La solution au problème de l'équilibre financier des retraites est, selon la CGT, avant tout liée à l'emploi. En effet, un million d'emplois créés représente 5 milliards d'euros supplémentaires pour les caisses de retraite. La priorité est de développer l'emploi des dix-huit/soixante ans, de limiter le temps partiel subi, d'accueillir les salariés exclus du marché du travail, et non d'augmenter le taux d'activité des plus de soixante ans. Le problème de l'emploi des seniors reste entièrement posé car les accords signés sont dans l'ensemble peu contraignants, sans compter le nombre d'accords conclus dans le seul but d'échapper à la pénalité de 1 % prévue par la loi.
La CGT propose quatre pistes pour assurer le financement des systèmes de retraite :
- la première vise à élargir l'assiette des cotisations, comme le préconisait la Cour des comptes dans son rapport de septembre 2009 ; il s'agit de soumettre à cotisations l'ensemble des revenus aujourd'hui exonérés, en particulier l'intéressement, la participation, les plans d'options d'achat d'actions ou les bonus, ce qui représenterait 3 milliards d'euros supplémentaires pour les seuls régimes de retraite et 9 milliards pour l'ensemble de la protection sociale ;
- la deuxième consiste à mettre en place une modulation des cotisations en fonction du rapport de la masse salariale à la valeur ajoutée, c'est-à-dire à traiter différemment les secteurs d'activité en favorisant ceux qui sont à forte main-d'oeuvre. Les deux secteurs extrêmes sont, de ce point de vue, la construction, dont 81 % de la valeur ajoutée représentent de la masse salariale, et l'immobilier, où ce ratio n'est que de 31 %. Une telle modulation ne rapporterait pas forcément des montants importants mais, en favorisant l'emploi, elle est porteuse d'avenir ;
- la troisième tend à modifier les règles applicables aux exonérations de charges qui représentent plus de 30 milliards d'euros, l'idée étant d'y mettre un terme et, en tout état de cause, de ne plus les accorder sans conditions ni contreparties ; or, cette politique se poursuit, comme en témoignent encore certaines récentes revendications du Medef relatives aux possibilités d'embauche de personnes en fin de droits ;
- la dernière piste est celle de l'augmentation des cotisations, principalement des employeurs, mais aussi, si nécessaire, des salariés. Les derniers sondages montrent en effet que les salariés, notamment les plus jeunes, préfèrent envisager un taux de cotisation plus élevé, dès lors qu'un niveau de pension correct leur est garanti, plutôt qu'une durée plus longue du travail. En outre, les taux de cotisations employeurs n'ont pas évolué depuis plus de vingt ans.

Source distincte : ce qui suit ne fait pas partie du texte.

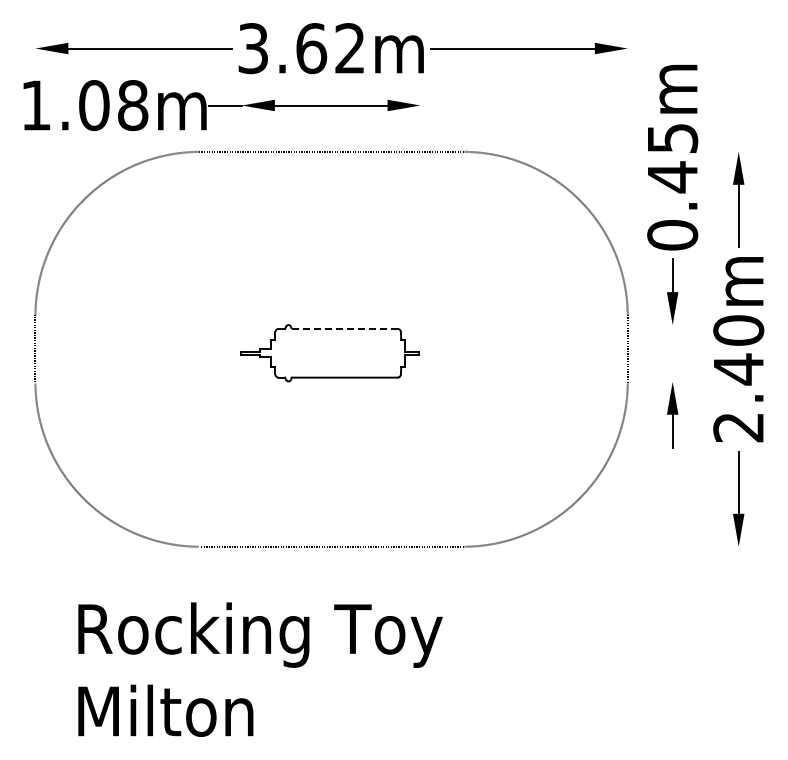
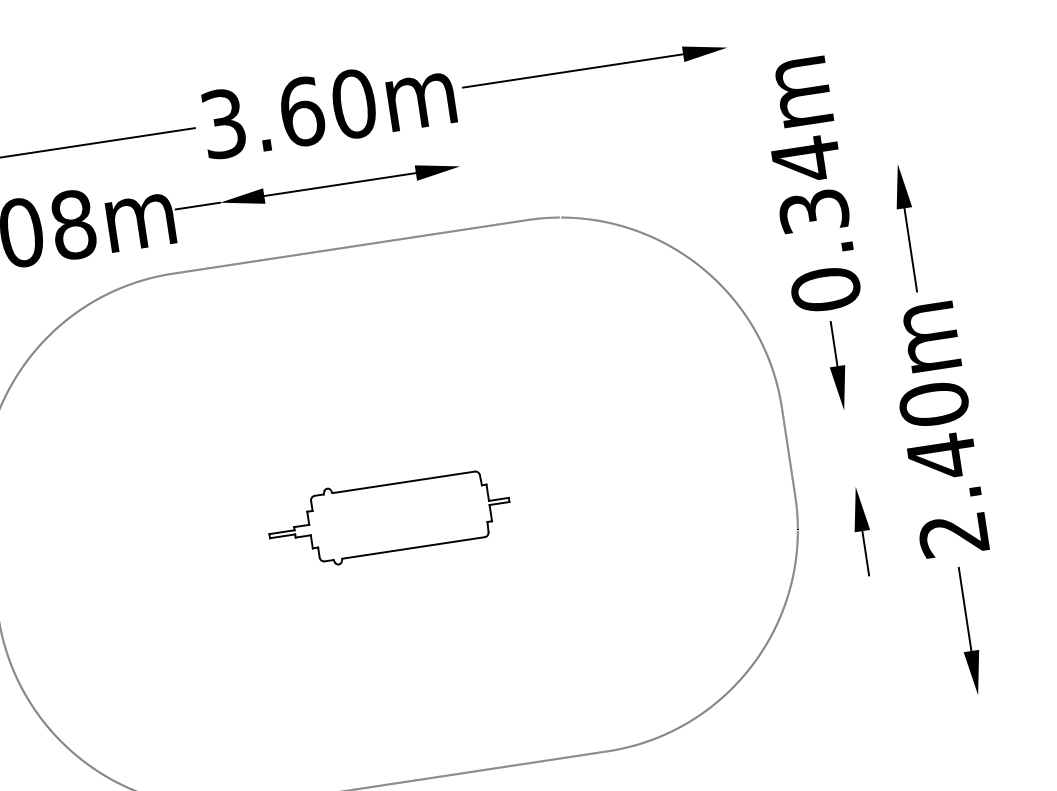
text: (350, 48) -> (354, 103), 3.62m -> 3.60m
text: (672, 157) -> (809, 185), 0.45m -> 0.34m
line: (344, 328) -> (403, 481), dashed -> solid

La part du Pib consacrée aux retraites devrait pouvoir augmenter de six à huit points et atteindre 18 % du Pib ; c'est un choix de société qui parait financièrement possible, surtout s'il est mis au regard de l'évolution de la part du Pib consacrée aux dividendes, passée en quelques années de 3,2 % à 8,5 %.
La CGT propose que soit mise en place une « maison commune des régimes de retraite », non pas dans un but d'unification des régimes mais afin de garantir un socle commun de droits à toute la population s'appuyant sur trois éléments : un départ à la retraite à soixante ans, un taux de remplacement de 75 % du revenu d'activité, calculé à partir du dernier salaire dans le secteur public et des dix meilleurs années dans le secteur privé, enfin la reconnaissance des métiers pénibles. Cette maison commune devrait être gérée par des représentants élus des assurés.